Surplus has one API, and it's defined contract-first. Before any handler is written, the endpoint exists as a typed entry in the shared contract. That contract is then implemented by the server, consumed by the client, and published as an OpenAPI spec — all from the same definition.

The contract is the source of truth

Every endpoint is declared in packages/contracts with its method, path, and Zod schemas:

// packages/contracts/src/hubs.ts
list: oc
  .route({ method: 'GET', path: '/hubs' })
  .input(paginatedRequest(hubsFilterSchema))
  .output(paginatedResponse(hubListSchema)),

Because both the client and the server import this same contract:

  • The server implements it as a route handler and is type-checked against the declared input and output.
  • The client gets a fully typed caller for free — wrong inputs or mishandled outputs fail at compile time.
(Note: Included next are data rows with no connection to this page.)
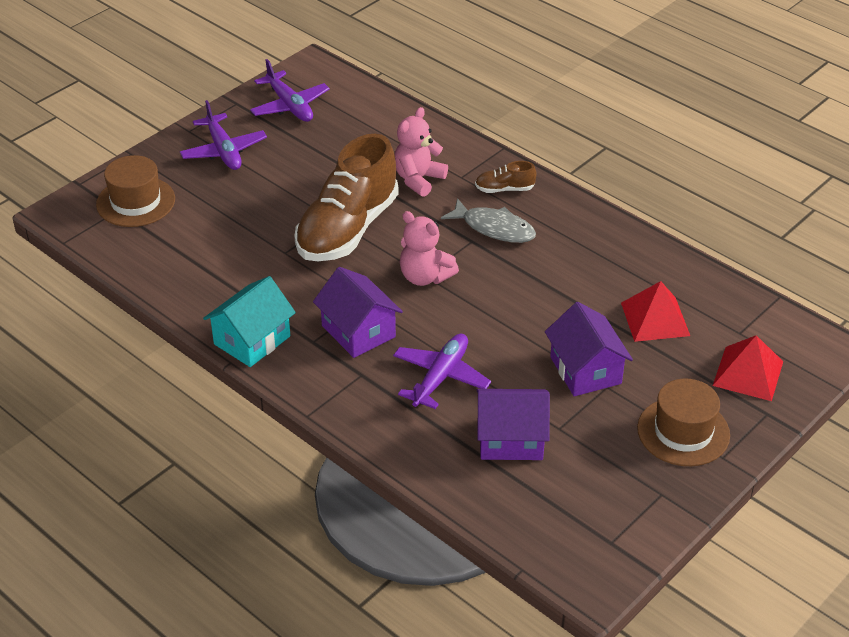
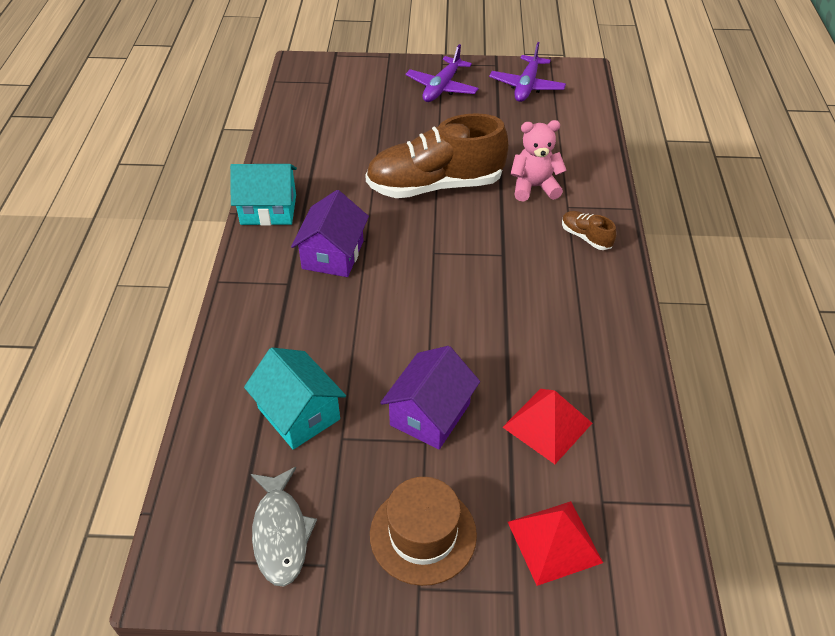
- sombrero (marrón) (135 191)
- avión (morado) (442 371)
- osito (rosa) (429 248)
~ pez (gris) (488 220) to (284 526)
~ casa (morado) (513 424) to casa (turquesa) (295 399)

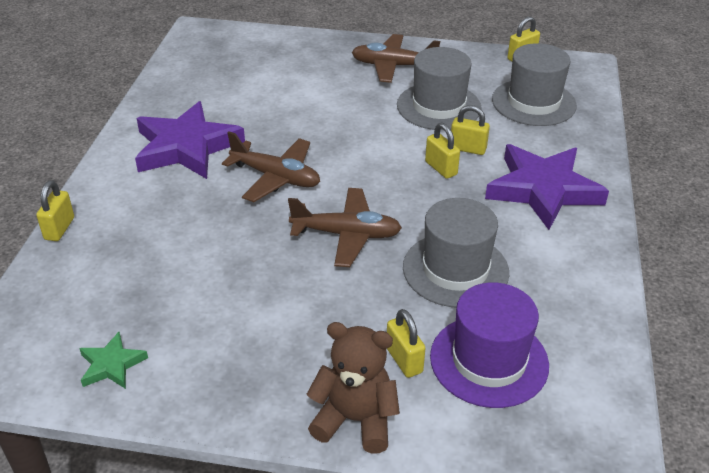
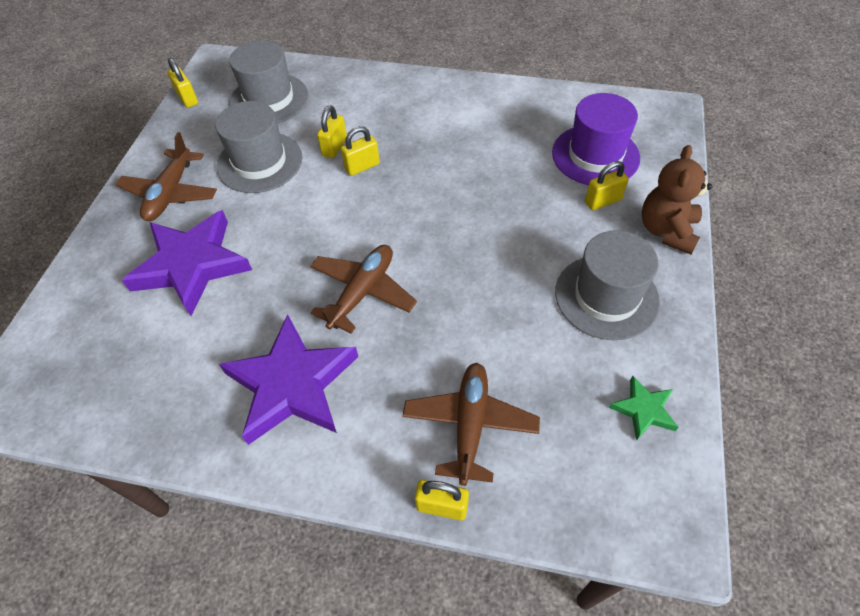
~ avión (marrón) (345 227) to (471 424)
~ sombrero (gris) (456 253) to (607 285)
~ estrella (morado) (547 187) to (187 263)

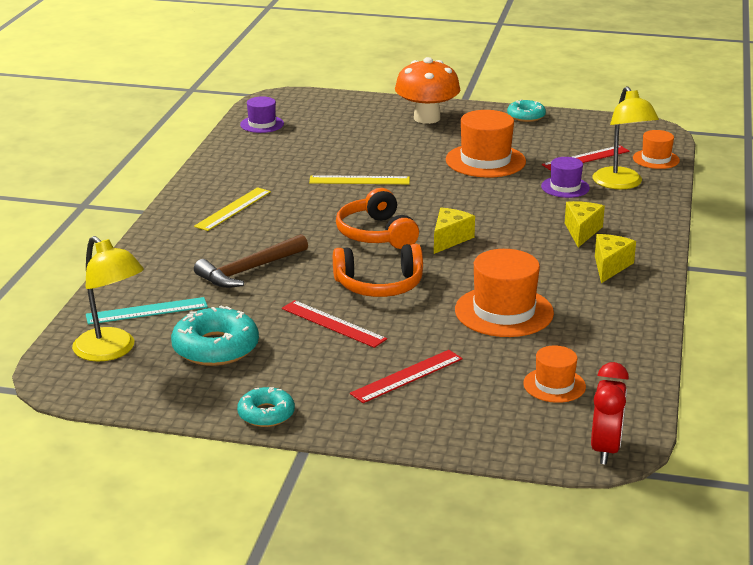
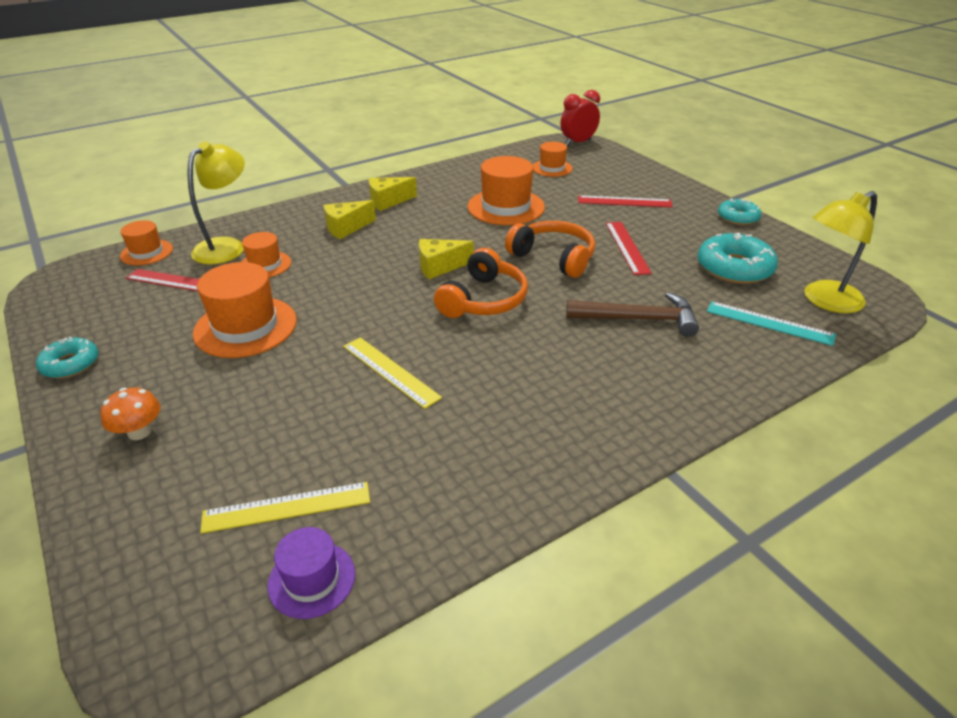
~ lámpara (amarillo) (108 298) = (841 252) 120 degrees counterclockwise
~ regla (amarillo) (232 209) to (285 508)
~ seta (naranja) (427 90) = (130 414) x0.51
~ sombrero (morado) (565 177) to sombrero (naranja) (266 254)

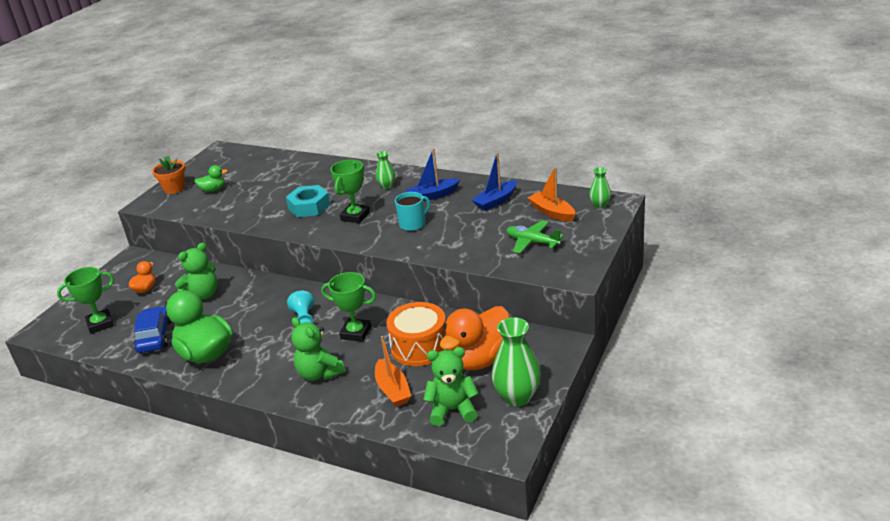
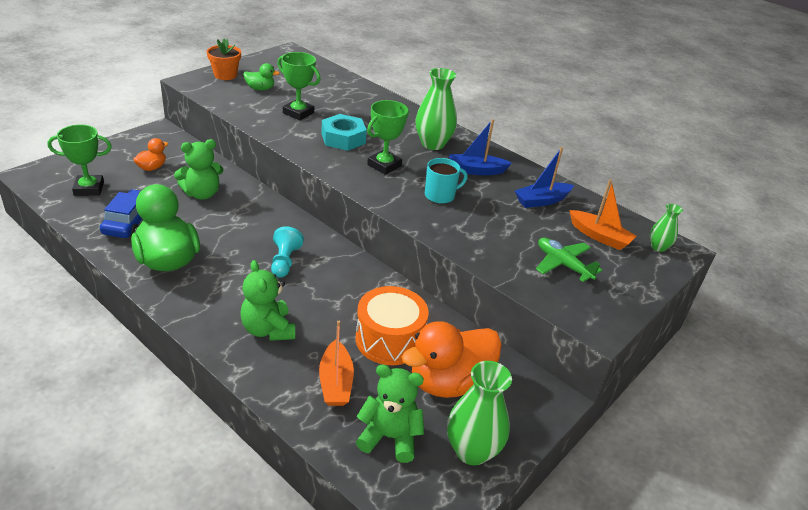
~ trofeo (verde) (348 307) to (299 86)
~ florero (verde) (385 170) = (436 109) x1.85
~ barco (naranja) (551 194) = (602 214) 150 degrees clockwise

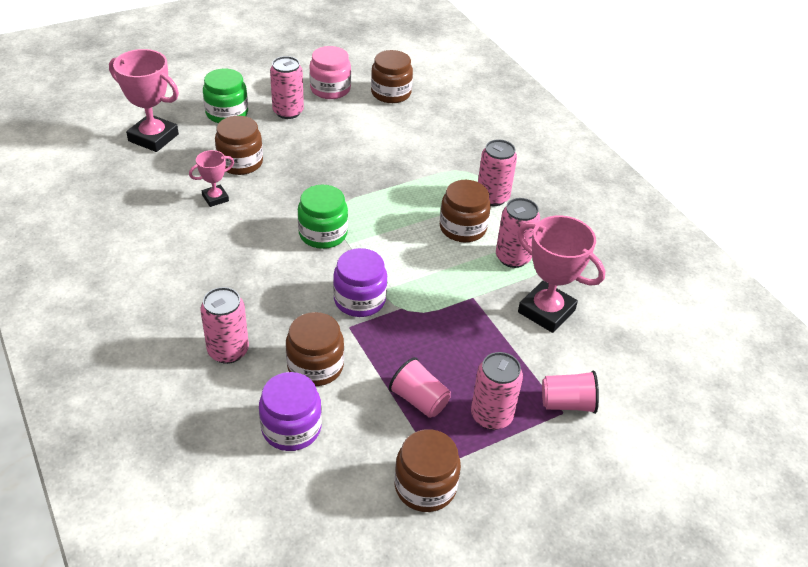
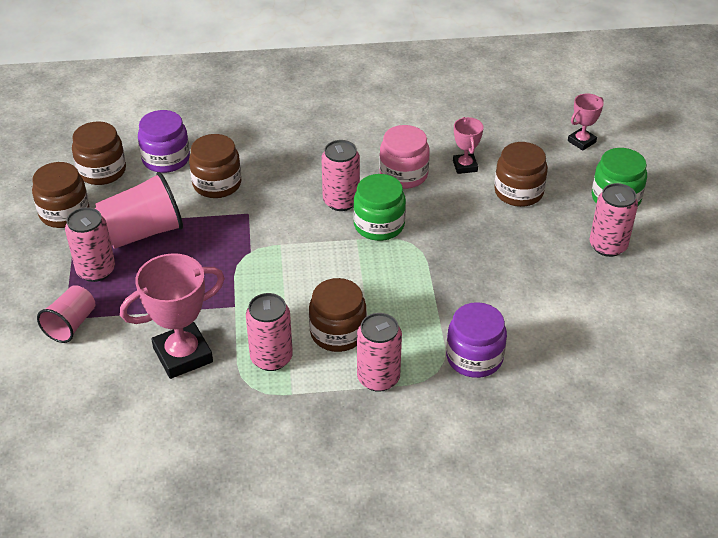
~ trofeo (rosa) (144 100) = (586 122) x0.54
~ lata (rosa) (225 325) to (340 175)
~ tarro (rosa) (330 72) to (404 157)
~ tarro (morado) (360 282) to (476 340)
~ tarro (marrón) (392 76) to (99 153)
~ vaso (rosa) (420 387) = (138 210) x1.61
There is no hand-written REST layer and no manually maintained client SDK. If the contract changes, both sides know immediately.

Calling the API from the client

apps/client/src/helpers/orpc.ts wraps the contract in an ORPC client and TanStack Query utilities, exposing a typed orpc object:

// read
const { data } = useSuspenseQuery(orpc.hubs.list.queryOptions({ input }))

// write
const mutation = useMutation(orpc.routes.create.mutationOptions())

Every request includes credentials (the session cookie) and an x-request-id for correlation. See Frontend architecture for the full data-fetching story.

The public OpenAPI spec

The server generates an OpenAPI 3 document from the same contract using ORPC's OpenAPI generator. Two endpoints expose it:

  • /openapi.json — the raw OpenAPI spec.
  • /openapi — an interactive Scalar reference UI for browsing and trying endpoints.

You can reach the hosted reference from the OpenAPI Reference link in this site's sidebar. Because the spec is generated, it never drifts from the real API — it is the contract, rendered.

Adding an endpoint

Adding an endpoint means touching the four layers in order (the full walkthrough is in Request lifecycle):

  1. Contract — declare the route, input, and output in packages/contracts.
  2. Service function — write the domain logic in packages/services.
  3. Service class — expose it as a transactional method.
  4. Route handler — implement the contract in apps/server/src/routes, apply authMiddleware, and register it in helpers/orpc.ts.

Reuse schemas from @surplus/types rather than redefining fields — derive new shapes with .pick(), .omit(), .partial(), and .extend().

Validation and errors

  • Input and output are validated by Zod at the contract boundary, so handlers receive well-formed data and clients receive well-formed responses.
  • Errors are typed in @surplus/services and mapped to the right HTTP status by an interceptor, which also attaches a requestId to the error payload for support and debugging.

Authentication and access control

The API authenticates requests with a session cookie and authorizes them with role-based middleware. Those mechanics belong to security, and are documented in Authentication and Authorization.